From these historical events the team measured the difference between normal flight levels and event-period traffic. This “uplift” in activity was then used as the baseline for the model. To generate forecasts for 2026 the model ran 10,000 randomized simulations for each airport, varying the expected increase in flights within the ranges observed during past events. Instead of producing a single forecast, the system generates multiple scenarios ranging from conservative to aggressive demand levels.
The result is a dynamic model of how aircraft might arrive, park and depart during the 39-day tournament.
What the Simulation Shows
The map reveals that the biggest challenge of the 2026 World Cup may not be the number of flights, but the distributed nature of the event. Unlike previous tournaments hosted in a single country or city cluster, the 2026 competition spans three countries and 16 host cities. This spreads demand across more than 40 regional airports.

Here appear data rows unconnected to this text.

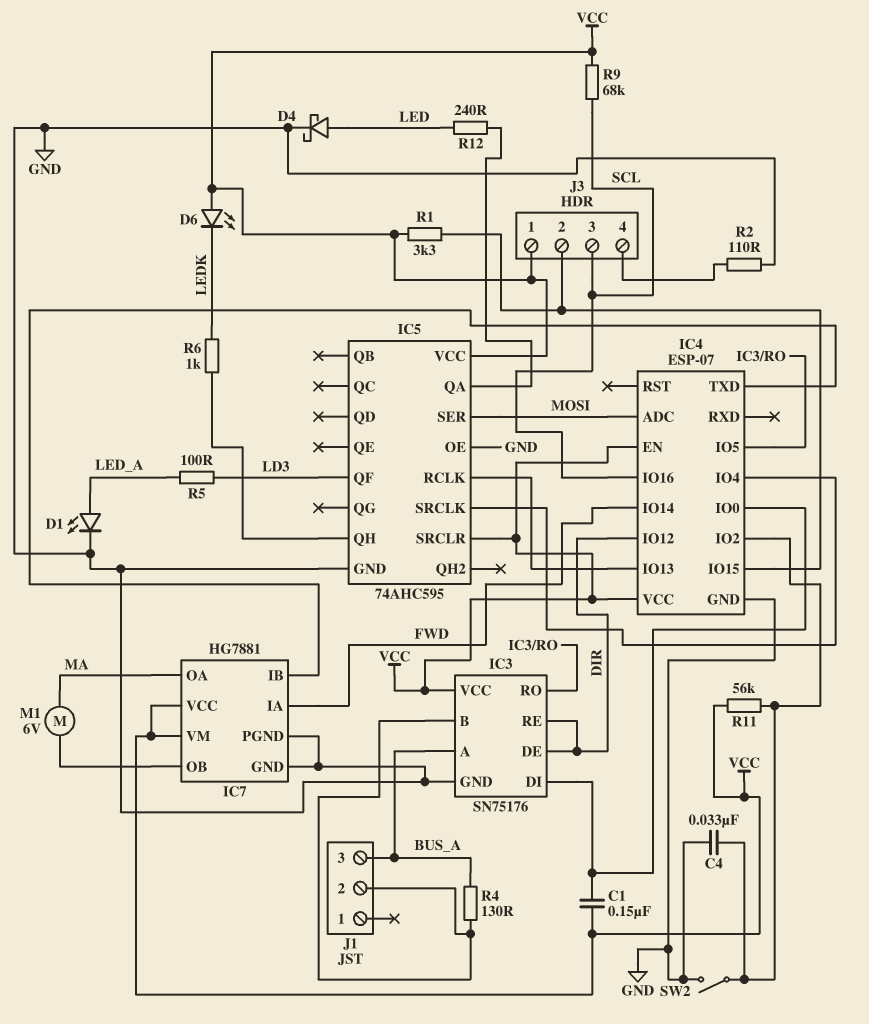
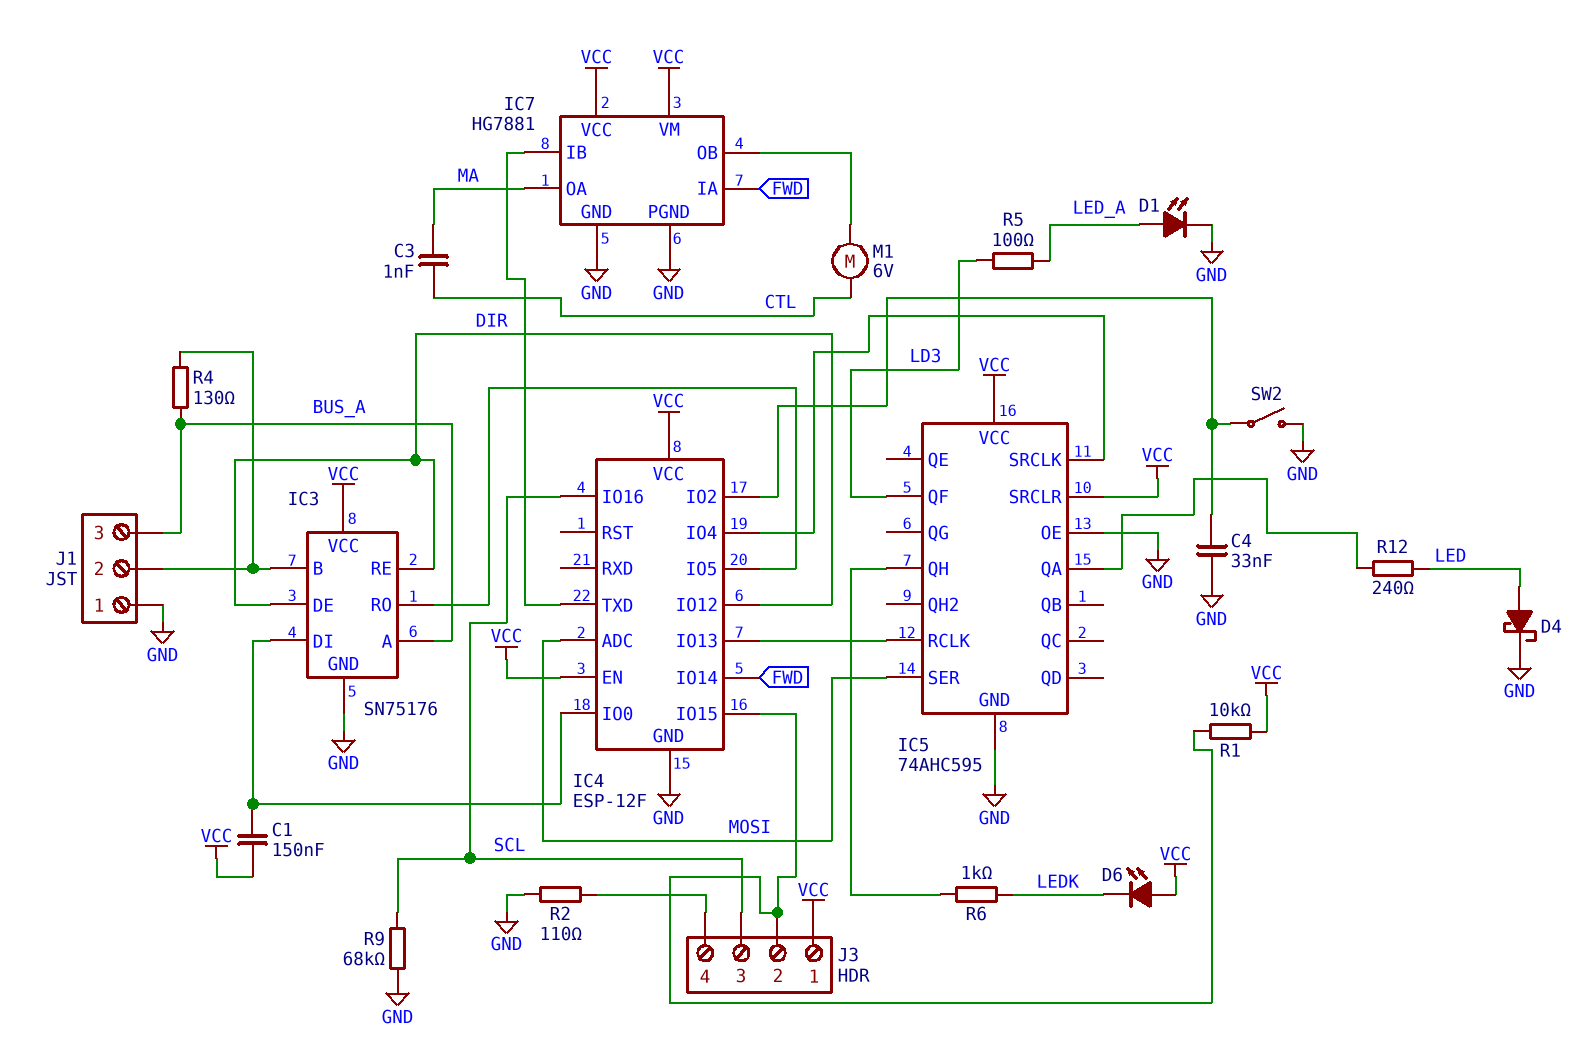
C3: none -> 1nF (CTL, MA)
IC4: ESP-07 -> ESP-12F
J1 pin 1: none -> GND
M1: motor 6V (IC7/OB, MA) -> motor 6V (CTL, IC7/OB)
R1: 3.3k (IC4/IO15, VCC) -> 10k (IC4/IO15, VCC)
R9: 68k (SCL, VCC) -> 68k (GND, SCL)
R11: 56k (IC4/IO2, VCC) -> none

Some patterns that emerge from the simulation include:
1. Opening-week traffic surge
The model suggests more than 1,000 private aircraft movements on the opening day alone as teams, sponsors and spectators arrive.
2. A prolonged period of high activity
The group stage lasts 17 days, meaning airports may experience sustained elevated traffic rather than a single spike.
3. Changing aircraft mix in later rounds
As the tournament progresses, larger long-range business jets and VIP airliners become more common, increasing the amount of ramp space required per aircraft.
4. A massive final-day bottleneck
The final at MetLife Stadium in the New York region could generate thousands of movements across nearby airports, particularly at Teterboro and surrounding general aviation fields.
5. A compressed departure wave
The model suggests most aircraft will attempt to depart within roughly 36 hours after the final, creating intense runway and ramp congestion.